Keeping everyone happy is never an easy task and the Finance Minister has effectively tried to maintain balance between giving what the taxpayers want without compromising on tax collections.

Reduction in corporate tax rates has been commenced with extreme caution with the promise of more to come going forward. This is not altogether surprising that the Government had very little fiscal space to reduce taxes. The clear roadmap for phasing out the incentive provisions provides much needed clarity to taxpayers.

The cut in incentives for R&D spend is a certain dampener given that India lags behind significantly in the research space.

The deferment of POEM also comes across as a huge relief for taxpayers who will certainly have more time to set their affairs in order. The additional time will also allow for the Government to further clarify and provide guidance in the matter.

Views by Amit Agarwal, Partner, Nangia & Co

The Budget 2016 has been a bold and promising move by the Finance Minister. Amidst the global slowdown, the government has done well to cut the fiscal deficit and reporting the highest ever forex reserves at $ 350 billion and with inflation down to 5.4% from earlier 9.8%.

If one looks at the Budget closely, the focus has been broadly on the Agricultural, Rural and Infracture sectors, which would increase employments and eventually boost demands which would in-turn lead to rise in the manufacturing segment. “Aam aadmi” continues to pay taxes at the existing rates whilst the rich get targeted with higher surcharge and tax on dividends received beyond INR 10 lacs during the year.

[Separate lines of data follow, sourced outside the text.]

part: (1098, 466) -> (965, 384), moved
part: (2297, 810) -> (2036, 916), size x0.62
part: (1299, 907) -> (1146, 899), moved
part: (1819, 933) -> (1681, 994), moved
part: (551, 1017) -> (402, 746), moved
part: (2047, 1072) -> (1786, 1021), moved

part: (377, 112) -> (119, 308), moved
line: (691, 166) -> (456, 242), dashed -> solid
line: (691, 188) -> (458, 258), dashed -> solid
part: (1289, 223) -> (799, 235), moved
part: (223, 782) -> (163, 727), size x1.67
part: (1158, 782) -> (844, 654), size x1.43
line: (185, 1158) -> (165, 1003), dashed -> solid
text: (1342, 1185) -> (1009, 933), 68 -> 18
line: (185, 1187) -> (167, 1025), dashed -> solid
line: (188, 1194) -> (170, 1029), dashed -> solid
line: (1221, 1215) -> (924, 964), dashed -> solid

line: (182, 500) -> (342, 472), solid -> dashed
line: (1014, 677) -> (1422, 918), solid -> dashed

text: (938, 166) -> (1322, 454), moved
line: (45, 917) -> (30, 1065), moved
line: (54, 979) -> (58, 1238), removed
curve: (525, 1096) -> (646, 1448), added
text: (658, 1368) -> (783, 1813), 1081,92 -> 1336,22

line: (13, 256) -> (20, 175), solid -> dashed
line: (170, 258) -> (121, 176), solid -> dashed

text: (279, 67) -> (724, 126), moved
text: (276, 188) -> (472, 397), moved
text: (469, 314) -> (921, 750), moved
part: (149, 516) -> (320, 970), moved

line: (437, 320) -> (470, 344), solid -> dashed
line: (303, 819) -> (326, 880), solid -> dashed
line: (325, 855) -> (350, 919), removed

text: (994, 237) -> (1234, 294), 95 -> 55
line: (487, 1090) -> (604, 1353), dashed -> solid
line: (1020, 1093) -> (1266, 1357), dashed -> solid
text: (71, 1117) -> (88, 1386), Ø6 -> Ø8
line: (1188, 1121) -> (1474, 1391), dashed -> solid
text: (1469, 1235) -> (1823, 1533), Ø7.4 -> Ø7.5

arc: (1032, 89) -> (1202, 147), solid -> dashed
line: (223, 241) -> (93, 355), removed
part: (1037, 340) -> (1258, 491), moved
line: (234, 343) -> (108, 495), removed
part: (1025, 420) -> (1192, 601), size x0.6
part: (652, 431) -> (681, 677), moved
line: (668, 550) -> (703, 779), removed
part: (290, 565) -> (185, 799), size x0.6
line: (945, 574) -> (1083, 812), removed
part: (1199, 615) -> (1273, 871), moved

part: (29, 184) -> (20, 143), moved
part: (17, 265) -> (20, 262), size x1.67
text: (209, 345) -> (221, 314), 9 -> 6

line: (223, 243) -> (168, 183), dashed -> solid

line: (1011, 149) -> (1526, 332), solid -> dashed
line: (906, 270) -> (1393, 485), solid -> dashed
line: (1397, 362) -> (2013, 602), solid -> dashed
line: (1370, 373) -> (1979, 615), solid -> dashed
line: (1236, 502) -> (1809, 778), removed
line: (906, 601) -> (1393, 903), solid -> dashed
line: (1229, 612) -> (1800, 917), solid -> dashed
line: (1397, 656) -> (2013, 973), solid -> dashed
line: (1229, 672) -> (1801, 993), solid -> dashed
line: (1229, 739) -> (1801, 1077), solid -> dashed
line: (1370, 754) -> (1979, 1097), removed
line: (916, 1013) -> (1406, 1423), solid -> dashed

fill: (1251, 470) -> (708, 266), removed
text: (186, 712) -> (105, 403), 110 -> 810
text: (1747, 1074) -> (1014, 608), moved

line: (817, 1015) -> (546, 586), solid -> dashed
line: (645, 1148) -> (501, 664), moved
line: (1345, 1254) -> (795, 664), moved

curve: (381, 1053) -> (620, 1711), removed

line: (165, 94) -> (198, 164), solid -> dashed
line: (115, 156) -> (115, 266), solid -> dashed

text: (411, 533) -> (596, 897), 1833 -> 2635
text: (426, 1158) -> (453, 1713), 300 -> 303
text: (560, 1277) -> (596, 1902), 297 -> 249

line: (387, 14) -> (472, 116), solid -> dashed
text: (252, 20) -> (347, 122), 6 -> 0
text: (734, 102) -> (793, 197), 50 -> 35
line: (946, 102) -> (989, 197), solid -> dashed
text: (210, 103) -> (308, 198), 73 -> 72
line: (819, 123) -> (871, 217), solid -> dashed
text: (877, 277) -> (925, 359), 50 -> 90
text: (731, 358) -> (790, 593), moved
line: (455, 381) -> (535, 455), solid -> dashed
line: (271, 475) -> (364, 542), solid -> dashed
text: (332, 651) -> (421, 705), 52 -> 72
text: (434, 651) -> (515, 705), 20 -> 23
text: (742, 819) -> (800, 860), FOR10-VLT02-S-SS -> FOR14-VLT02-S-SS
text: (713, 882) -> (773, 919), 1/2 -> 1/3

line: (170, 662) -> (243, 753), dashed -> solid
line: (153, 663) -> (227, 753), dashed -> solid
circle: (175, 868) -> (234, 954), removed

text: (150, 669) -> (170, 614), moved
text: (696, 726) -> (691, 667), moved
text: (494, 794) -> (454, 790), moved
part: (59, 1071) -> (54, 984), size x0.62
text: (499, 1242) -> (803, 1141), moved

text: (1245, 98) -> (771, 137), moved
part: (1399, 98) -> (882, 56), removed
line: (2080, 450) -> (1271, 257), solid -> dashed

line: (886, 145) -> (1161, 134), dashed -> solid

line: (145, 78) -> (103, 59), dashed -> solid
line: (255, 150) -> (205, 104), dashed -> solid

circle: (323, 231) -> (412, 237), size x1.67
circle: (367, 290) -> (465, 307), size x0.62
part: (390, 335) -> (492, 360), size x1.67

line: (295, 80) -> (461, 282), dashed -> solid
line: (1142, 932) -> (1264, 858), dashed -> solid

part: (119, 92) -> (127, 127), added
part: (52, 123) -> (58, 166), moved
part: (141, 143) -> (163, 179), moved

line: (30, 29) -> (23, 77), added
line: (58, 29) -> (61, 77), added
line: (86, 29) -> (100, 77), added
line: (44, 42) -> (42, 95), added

This is promising and a welcome move. With the POEM guidelines being deferred, the industry can still expect a more pragmatic approach towards this issue. Tax rates at 29% and an incentive for newly incorporated manufacturing entities being taxed at 25% (subject to prescribed conditions) would boost the economy.

With the introduction of a limited period window for a one-time settlement option to pay taxes on black money without any penalties or prosecution could see the light of the day. We have also seen another attempt to reduce litigation which at present stand at approx.

3 lac cases before the 1st appellate authority amounting to over 5.5 lac crores of disputed amounts. From transfer pricing perspective, we see minor amendments to the existing provisions with regards to introduction of Country by Country Reporting standards being introduced for corporates having group turnover in excess of EUR 750 Million.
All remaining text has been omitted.